この “たたら製鉄” で日々汗水を流して働いていた人々が、慰安や療養のためにこの湯原の温泉地を利用していたといわれています。

江戸期のたたら製鉄

また同時に、当地は冬季ともなるとかなりの寒冷地であることから、地熱温度の高いこの地に小屋を立て季節的な越冬地としても利用されていたのだとか・・。
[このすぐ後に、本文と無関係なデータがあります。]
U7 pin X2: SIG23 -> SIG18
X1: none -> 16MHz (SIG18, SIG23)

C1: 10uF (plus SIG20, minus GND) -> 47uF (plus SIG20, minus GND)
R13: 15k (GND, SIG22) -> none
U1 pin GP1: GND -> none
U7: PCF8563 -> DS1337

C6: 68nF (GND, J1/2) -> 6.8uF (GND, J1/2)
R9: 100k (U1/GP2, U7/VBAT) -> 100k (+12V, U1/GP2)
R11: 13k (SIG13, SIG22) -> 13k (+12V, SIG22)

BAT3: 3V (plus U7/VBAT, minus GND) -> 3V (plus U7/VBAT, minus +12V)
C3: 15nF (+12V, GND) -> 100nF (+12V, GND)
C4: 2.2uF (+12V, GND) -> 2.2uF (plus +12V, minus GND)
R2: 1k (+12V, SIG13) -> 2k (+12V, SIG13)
これらの利用形態・風習は 後の時代まで長く続き、奈良時代には数万人の従事者を擁して国家的な施策にも関わる一大産業の形成にまで結びつきました。(”たたら” の製鉄手法は進歩を重ねながら明治時代初期まで続きました。) 当地における温泉の存在は人々の生活に欠くことの出来ないものであったことは言うまでもなく、時代に沿いながら その機能と存在性を高めていったのでしょう。

言うなれば「露天風呂発祥の地」の呼び声とは、太古の時代から培われ定着してきた人と露天温泉とのつながりであり、千五百年の昔から現代に続く “温泉施設の嚆矢” が立ったということなのでしょう。 大袈裟な言い回しかもしれませんが、日本の国はこの時代から温泉大国の道を歩みだしたのです・・。

 

千五百年前、古墳時代にまで通じる湯原温泉のお話をお届けしましたが、千五百どころか数千万年前にまでつながるネタを最期にひとつ・・。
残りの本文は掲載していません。